05/11/2024
Laura Gozlan poursuit à travers cette série de sculptures son travail autour du corps-prothèse, tout en replaçant ces enjeux dans un champ où ce qui restait de la chair a disparu, se concentrant sur des aspects plus proches de l’ossature, de la carcasse. Les pieds tubulaires au mouvement ondulé qui soutiennent les formes moulées au-dessus du sol, comme des sortes d’échasses ou de béquilles, jouent d’une tension entre la stabilisation et la précarité ; comme si ces corps-objets, rescapés d’une catastrophe, avaient pris en main leur propre mouvement. Placées dans un équilibre incertain (elles ne semblent avoir ni haut, ni bas, ni gauche ni droite), toutes les sculptures forment des silhouettes spectrales et en même temps incarnées. A l’image des excroissances tubulaires qui s’échappent de certaines d’entre elles comme des sortes de branches coupées ou des cordons ombilicaux, ou encore de ces protubérances gélatineuses en formes de corolle ou de nageoire, leur mouvement oscille entre l’inertie de l’inorganique et
un érotisme mutant. Contrairement à l’alien, progéniture sans contours fixes de la mère archaïque,
qui change de forme à mesure qu’il acquiert de la maturité, les « larves » de Laura Gozlan se complaisent dans un état d’immaturité, réfutant l’accession à un stade d’évolution qui inscrirait leur cohérence dans un règne de la différence, des genres ou des espèces : les formes semblent grandir par greffes d’altérités, par
agglomération de corps étrangers, reproduisant et dupliquant leurs propres difformités. Ici l’impossible reconnaissance de l’identité de ces corps sans
contours, réengage les motifs de l’abjection omniprésents dans le travail de l’artiste.
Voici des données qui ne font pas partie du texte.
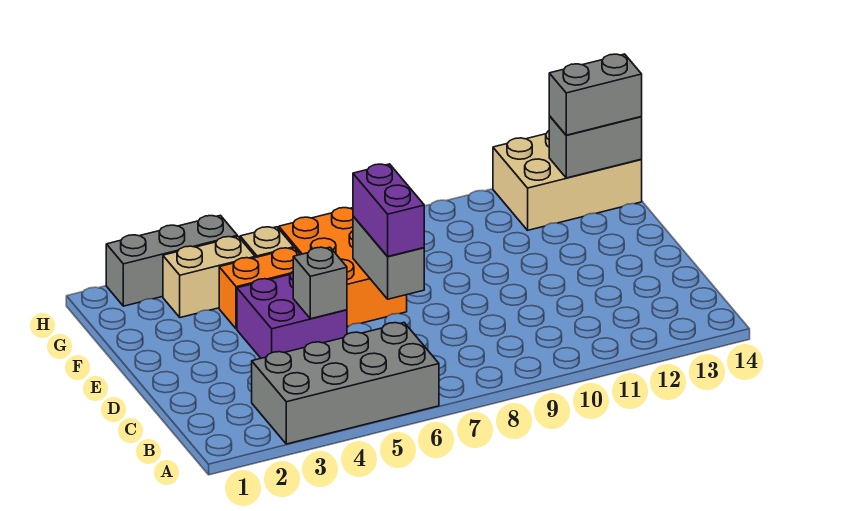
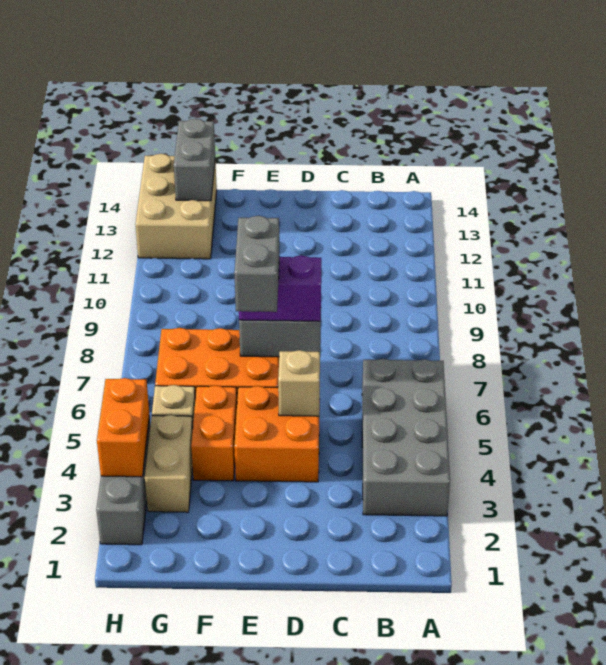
purple brick D4:E5 level 1 -> orange brick D4:E5 level 1
grey brick D5 level 2 -> tan brick D5 level 2
grey brick G13:G14 level 3 -> grey brick E6:E7 level 4
none -> orange brick H3:H4 level 2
Toutefois, il s’agit plutôt ici de décrire une métamorphose, une fuite du corps hors de lui à travers l’objet, un mouvement décentré qui vient contester l’accaparement de la libido à des fins productivistes et reproductives, retournant
le prédateur en potentiel allié. L’objet, flottant à la frontière entre monde interne et monde externe est devenu le refuge d’affects et de pulsions proliférantes.